Earlier this month, concerns were expressed by the NOC regarding potential clashes between the Petroleum Facilities Guard (PFG) and forces loyal to Haftar that could cause damages to the oil port.

An agreement between the PFG and the UN-backed unity government (GNA) ended the blockade at Zueitina and two other major oil ports, however Haftar’s forces, who are rivals of the GNA and PFG, threatened to interfere with oil production and exports.  

Haftar’s forces recently repositioned themselves closer to the Zueitina port. No violence has been reported yet, but Haftar’s forces have not explained why they changed their position.

Officials said the port remains closed, yet the tanker began emptying reservoirs at the oil port.

A statement made by the NOC said the storage tanks at Zueitina contain around 3.08 million barrels of crude oil and 180,000 barrels of condensate.

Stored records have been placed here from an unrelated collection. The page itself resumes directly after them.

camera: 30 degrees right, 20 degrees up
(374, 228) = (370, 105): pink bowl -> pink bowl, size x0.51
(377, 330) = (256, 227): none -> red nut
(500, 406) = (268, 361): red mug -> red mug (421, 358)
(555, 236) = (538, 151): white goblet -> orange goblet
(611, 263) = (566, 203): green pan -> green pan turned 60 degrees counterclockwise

“NOC can confirm, that after considerable efforts, we have received the consent from all relevant parties to permit the Greek flag vessel New Hellas to enter Zueitina terminal in order that it will transfer a shipment to Zawiya refinery” located in Western Libya, said the statement.

New Hellas will be transporting to Zawiya around 620,000 barrels of oil at a time and more vessels will join the process as soon as possible.

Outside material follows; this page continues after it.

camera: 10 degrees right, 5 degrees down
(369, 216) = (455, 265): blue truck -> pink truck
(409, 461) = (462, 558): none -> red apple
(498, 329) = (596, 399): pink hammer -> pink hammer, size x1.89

Mustafa Sanalla, the NOC’s chairman said, “I want to express my appreciation to all sides for heeding our request. It was the right thing to do and I think shows that when the opportunity arises, we Libyans can do the right thing. Instead of all being harmed, all will benefit.”

Libya’s oil exports have dropped from 1.6 million barrels a day to just around 200,000 barrels a day. The drop happened during the 2011 uprising that brought the downfall of the Libyan dictator Muammar Gaddafi.